Finalement la fenêtre de l'Architecte se révèle utile, avec une fonction et une position centrale dans la vie de la maison. L'agent immobilier saura la valoriser et elle deviendra alors une vraie plus value en cas de vente.
Aujourd'hui le rebord de la fenêtre est habité. Une colonie d'araignée a élu domicile, tapissant l'espace de leurs toiles. Vous pouvez faire l'inventaire de leur capture après toutes ces années, insectes, feuilles, brindilles. En fait la fenêtre leur appartient.

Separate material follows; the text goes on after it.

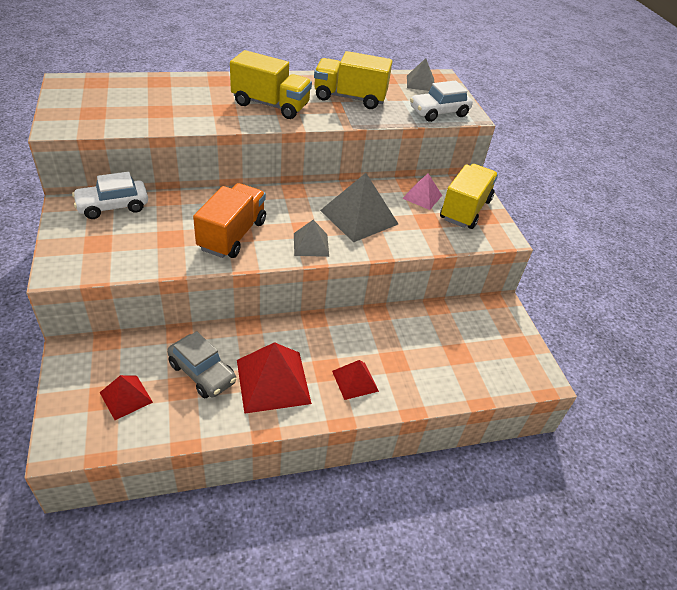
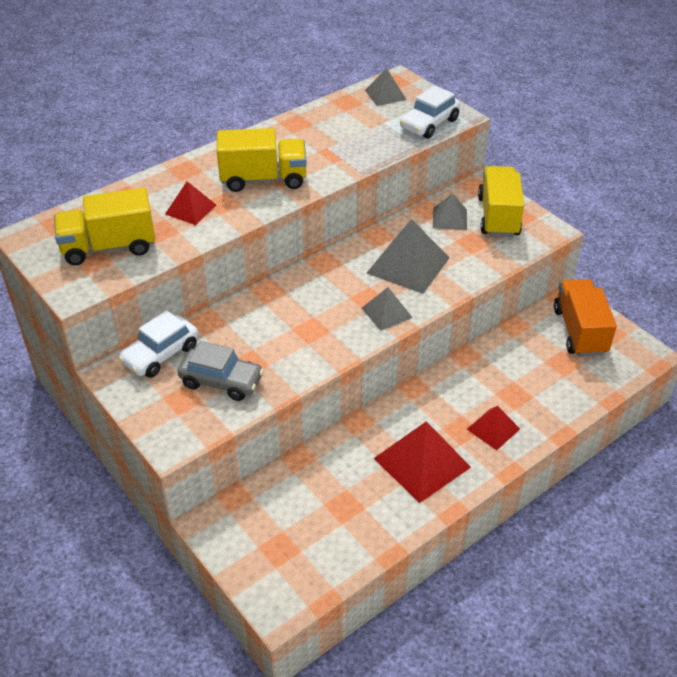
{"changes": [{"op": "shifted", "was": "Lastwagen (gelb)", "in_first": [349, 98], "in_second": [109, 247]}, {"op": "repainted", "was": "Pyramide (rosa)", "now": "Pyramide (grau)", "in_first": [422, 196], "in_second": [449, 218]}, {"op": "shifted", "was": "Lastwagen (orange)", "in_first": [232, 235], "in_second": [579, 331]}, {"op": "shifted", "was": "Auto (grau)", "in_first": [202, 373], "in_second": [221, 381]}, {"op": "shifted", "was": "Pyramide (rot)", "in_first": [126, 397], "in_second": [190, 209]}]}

Eh oui couillon d'Architecte, si la fenêtre s'ouvrait, on pourrait la nettoyer !
LA CHAMBRE DES CARTES
Vous entrez dans une petite pièce un peu en longueur. Le trône est au fond. Vous vous asseyez. Si vous tournez la tête à gauche, vous apercevez Limoges. Si vous tournez la tête à droite, vous découvrez l'Australie. A gauche la carte de France, à droite, la carte du Monde.
De Limoges, votre regard part forcement à la recherche de votre ville de naissance, puis des villes que vous avez habitées, des villes où vous avez séjourné. Vous refaites le périple de votre carrière professionnelle. Au passage, vos yeux accrochent La Baule, ah les vacances de vos 15 ans, le club Micket sur la plage, vos premiers émois amoureux. Vous recherchez les lieux de vos racines, de vos ancêtres, de votre histoire.
Et le regard dans le vague, perdu dans le passé, vous vous arrêtez sur Vichy. Tiens c'est là. Vous n'y êtes jamais aller. Puis des noms inconnus apparaissent, Bellegarde en Marche, tout un programme, La Chaise Dieu, c'est de circonstance, St Cirq Lapopie, cela vous parle mais vous ne savez plus pourquoi. Vous découvrez qu'il y a 68 km entre Brive-la-Gaillarde et Périgueux, c'est essentiel de le retenir.
Des départements restent inaccessibles, le Nord surtout, parce qu'assis, la carte est placée de telle manière que vous ne pouvez pas en regarder le haut. Vous vous attarderez un moment avant de sortir.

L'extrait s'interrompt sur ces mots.